It will take time for vendors to accept the fact that buyers are far more price sensitive these days, says Black Brick.
Transactions are likely to remain low in Prime London during the months ahead, as buyer and seller expectations remain out of alignment.
This is the prognosis from PCL buying agency Black Brick, which has reported a “very sticky” start to the summer, with buyers “far more price sensitive” than they were at the peak of the pandemic.
The firm suggests it will take time for vendors to accept this fact, and start pricing homes at the lower end of the PCL scale at a level to tempt interest. Until then, unfortunately, much of the market looks set for deadlock…
“I have found that there tends to be a long delay, in a market which is slowing, for that message to sink in for sellers that they need to be realistic about prices,” said managing partner Camilla Dell. “We are just starting to see prices coming down a bit – even where we have been previously told that a seller is in no hurry – and some sellers are becoming more amenable to negotiation.”
While there’s no sign of the double-digit price falls that were being predicted at the start of the year, the team is seeing a “very selective market” which has more in common with pre-pandemic times than with the rollercoaster journey since 2020.
“Buyers are still out there”, said the firm in the update to clients, “particularly cash buyers operating at the top end of the market, but despite healthy budgets they are not willing to pay over the odds for properties. They are also taking the time to be very choosy when it comes to location and specification. As a result, while prices are holding firm, the number of deals being made is the indicator which has taken a hit.”
“Those 2023 forecasts were always ridiculous,” added Caspar Harvard-Walls, a partner at the firm. “The problem was that they did affect buyer confidence and sentiment”.
He suggests the market is now undergoing “normalisation”, with interest rates no longer at a record low, and the race for space far less of a driving force: “We were just spoiled during the Covid-19 market…It was a false reality, a completely unusual set of circumstances. Now buyers are saying hold on, that property is the wrong price, and that is how it should be.”

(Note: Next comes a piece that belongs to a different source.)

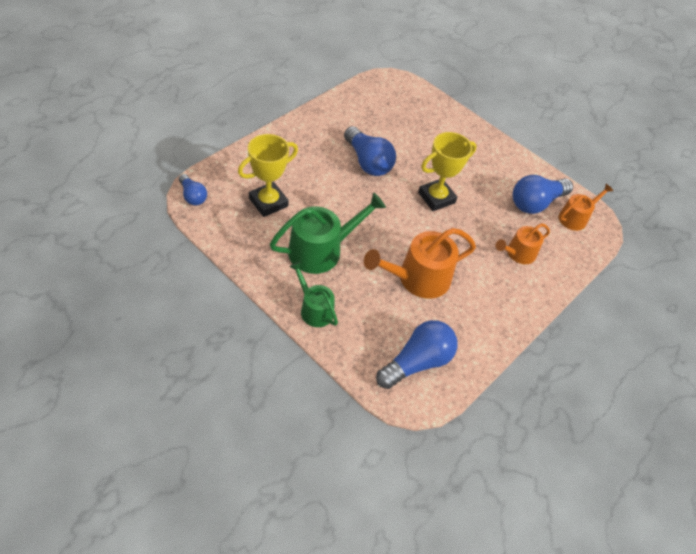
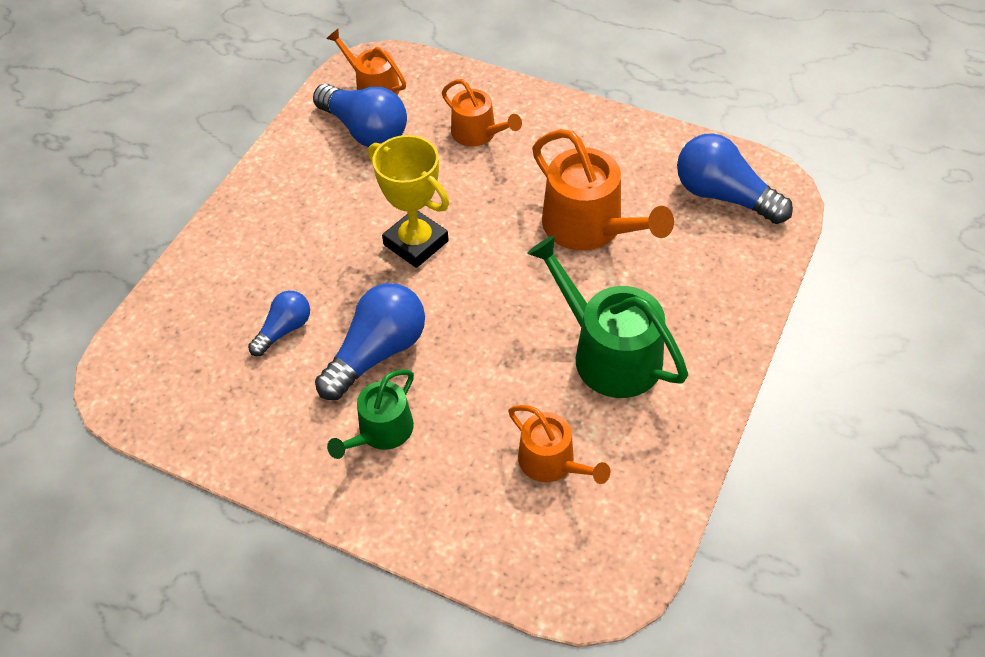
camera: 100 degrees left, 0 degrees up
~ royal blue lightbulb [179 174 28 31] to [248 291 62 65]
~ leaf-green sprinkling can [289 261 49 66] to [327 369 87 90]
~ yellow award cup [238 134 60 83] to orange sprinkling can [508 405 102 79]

The latest LonRes data showed PCL sales activity in April was 34.7% lower than in 2022, with the year-to-date total down more than 24%. The number of properties under offer was down 11% year-on-year.
The high-end sector of the market has outperformed, however – agreed sales above £5mn were up 26% on last year and are more than 50% above the average levels seen between 2017 and 2019.
Dell says the reason for the “two-tier” market is simple: “The people who are buying at the moment are wealthier clients who are less reliant on mortgage finance. They include overseas buyers who are still buying in London because of the weak pound, and they tend to have bigger budgets.”
The estate agency Strutt & Parker decided to retain its 2023 sales market forecasts last week, citing “renewed confidence” and “signs of recovery and stability” in around South East, East of England and Prime Central London as cause for a relatively bullish outlook.
At the national level, Strutts expects the average UK house price to drop by up to 5% through this year (something between a -5% and a 0% annual change), while Prime Central London could see prices either rise or fall by 3% (a -3% to +3% forecast range for the current year).
Prices in Prime London and around the UK are still on track to rise by between 10% and 15% over the next five years, according to the firm’s analysts.